Num primeiro momento, "A Última Sessão de Freud" parece um retorno às antigas formas de um teatro realista. Assim que se abrem as cortinas, vemos um enorme cenário que reproduz, em minuciosos detalhes, como a materialização de uma fotografia no palco, o gabinete do doutor Sigmund Freud, em 1939, o último ano de sua vida.

Entretanto, logo fica evidente que não se trata de um drama de época, ou de um conflito dramático entre subjetividades. O coração do espetáculo está posicionado mesmo é no confronto de ideias. São elas que regem o andamento da peça.

cena de peça
Odilon Wagner e Claudio Fontana em cena do espetáculo 'A Última Sessão de Freud' - João Caldas/Divulgação

Em seu gabinete, o psicanalista ateu recebe o escritor C. S. Lewis, recém-convertido ao cristianismo, para um debate franco que põe "Deus em questão" —esse é também o título do livro de Armand Nicholi, sobre as divergências de Freud e Lewis, que inspirou o autor Mark St. Germain a escrever "Freud’s Last Session" em 2010.

Olhando bem, os argumentos mobilizados no embate não apresentam nenhuma grande novidade filosófica. Contudo, a montagem atual, com Odilon Wagner no papel de Freud e Claudio Fontana interpretando C. S. Lewis, sublinha a construção reflexiva do debate e o entrechoque de suas ideias. Mesmo que o autor busque assinalar algumas idiossincrasias dos personagens, a atenção do público é magnetizada pelo raciocínio realizado em cena.

Em tempo de mistificação e irracionalismo, na política e na arte, a peça se torna um contraponto pelo seu elogio à razão crítica —até a fé de Lewis é observada, e defendida por ele, à luz da racionalidade, da lógica, do pensamento crítico.

Aparentemente, o terreno da razão é mais favorável à desconfiança que sempre ostentou Freud com relação às explicações metafísicas, fantasiosas ou sobrenaturais do comportamento humano.
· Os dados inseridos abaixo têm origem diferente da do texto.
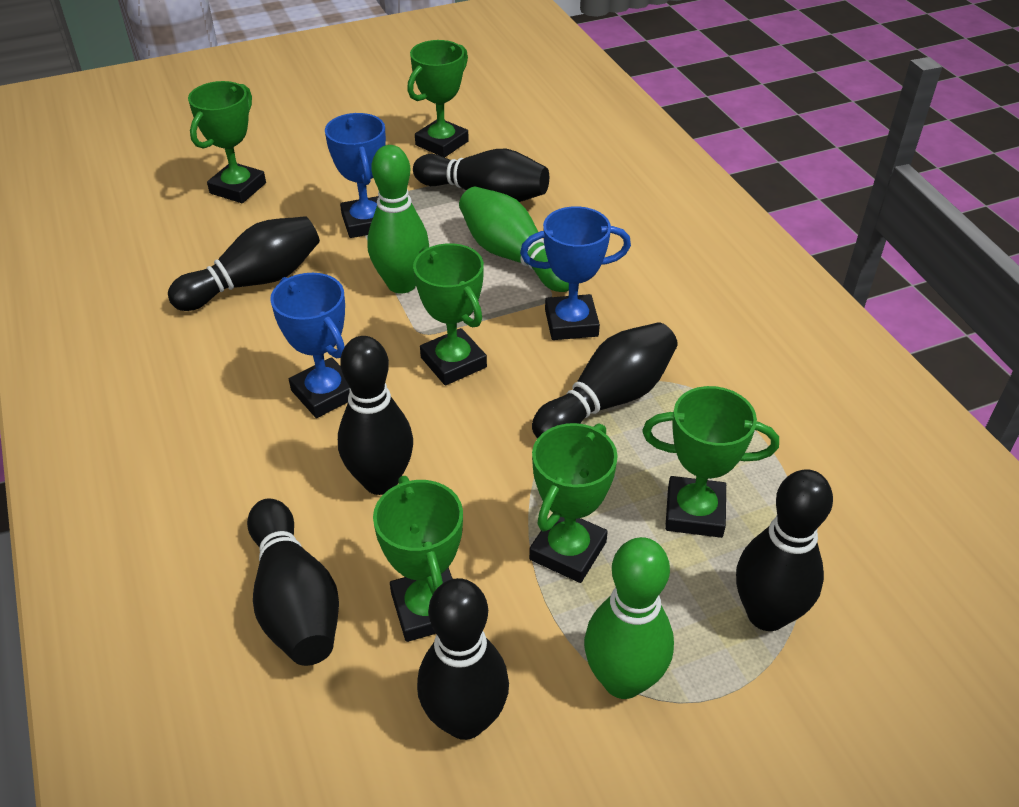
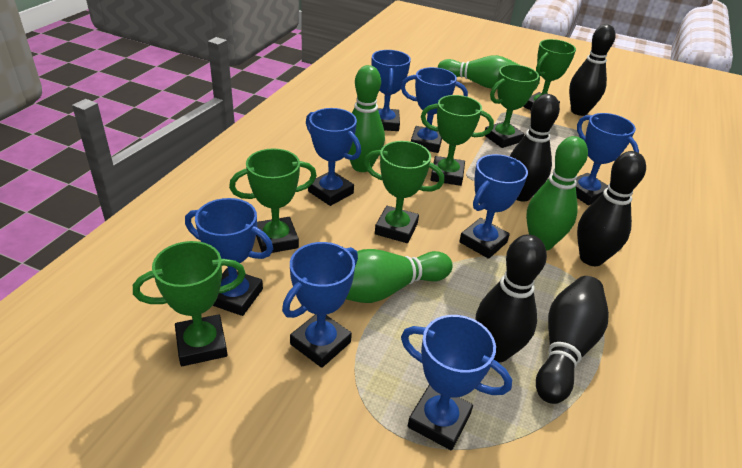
black bowling pin: 7 -> 5
blue trophy: 3 -> 8
green bowling pin: 3 -> 4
Já Lewis tem de se desdobrar para justificar racionalmente a presença espiritual de Deus sem apelar para os dogmas misteriosos da Igreja.
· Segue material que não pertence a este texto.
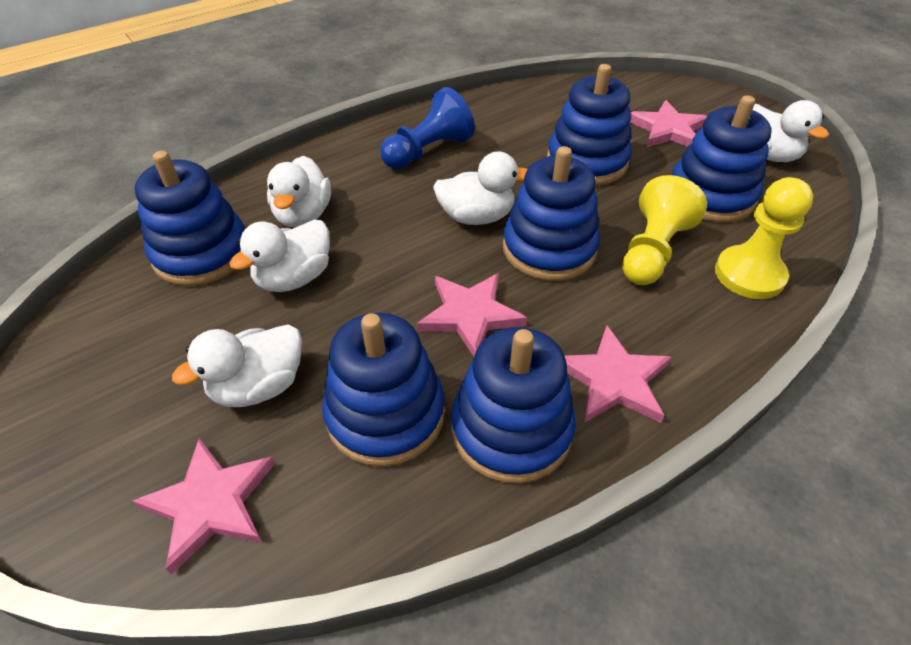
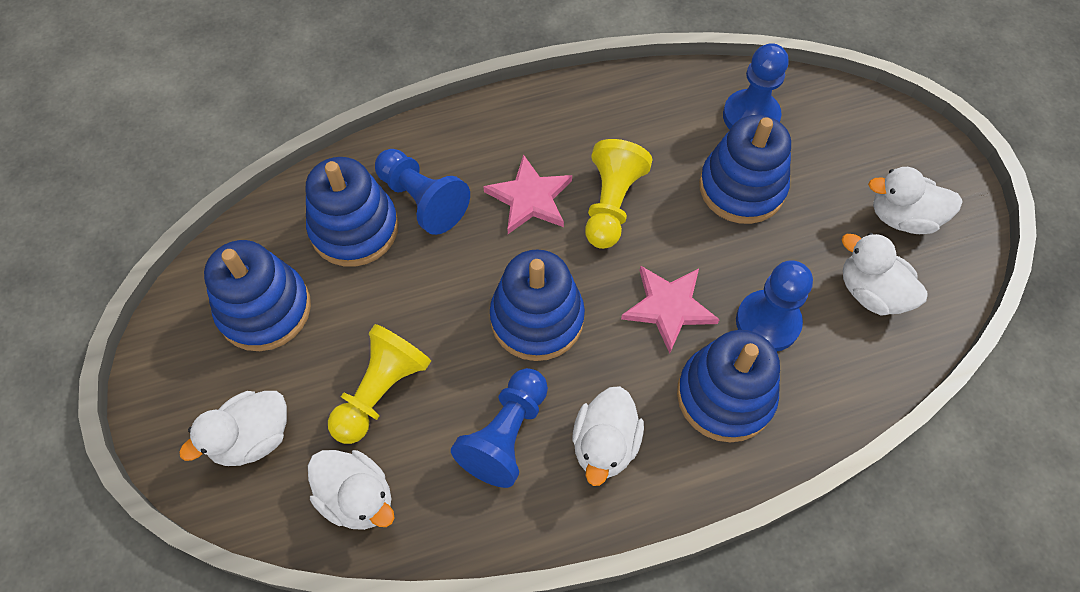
blue pawn: 1 -> 4
blue stacking toy: 6 -> 5
pink star: 4 -> 2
Porém, na peça, o confronto de ideias não tem vencedor, não há superação, reviravolta, ou algum momento de convencimento, apesar do empenho dos contendores. A divergência se mantém do começo ao fim.

Do ponto de vista dramático, o resultado é um tipo de anticlímax. Afinal, a peça termina sem resolução dos conflitos e não há nenhum grande desenlace no final. Mas o que pode parecer um defeito, na verdade, mantém o debate em suspensão crítica e o deixa aberto para seguir após os aplausos. A montagem brasileira, com escolhas simples de encenação e de interpretação, enfatizando mais o raciocínio do que o efeito cênico, consegue ressaltar essa viva incompletude.

O embate fictício entre Freud e Lewis sublinha ainda o potencial reflexivo de uma divergência. Durante a peça, as posições opostas não fazem deles inimigos, tampouco erguem barreiras intransponíveis entre os dois. Pelo contrário, é a discordância dialética entre ambos que instaura a vontade de construir e formular argumentos. É ela que provoca e que movimenta o pensamento.

Na atualidade regida pela intolerância, a peça faz lembrar que um momento importante da construção de nós mesmos se dá apenas quando nos deparamos com algo radicalmente diferente de nós, com um outro.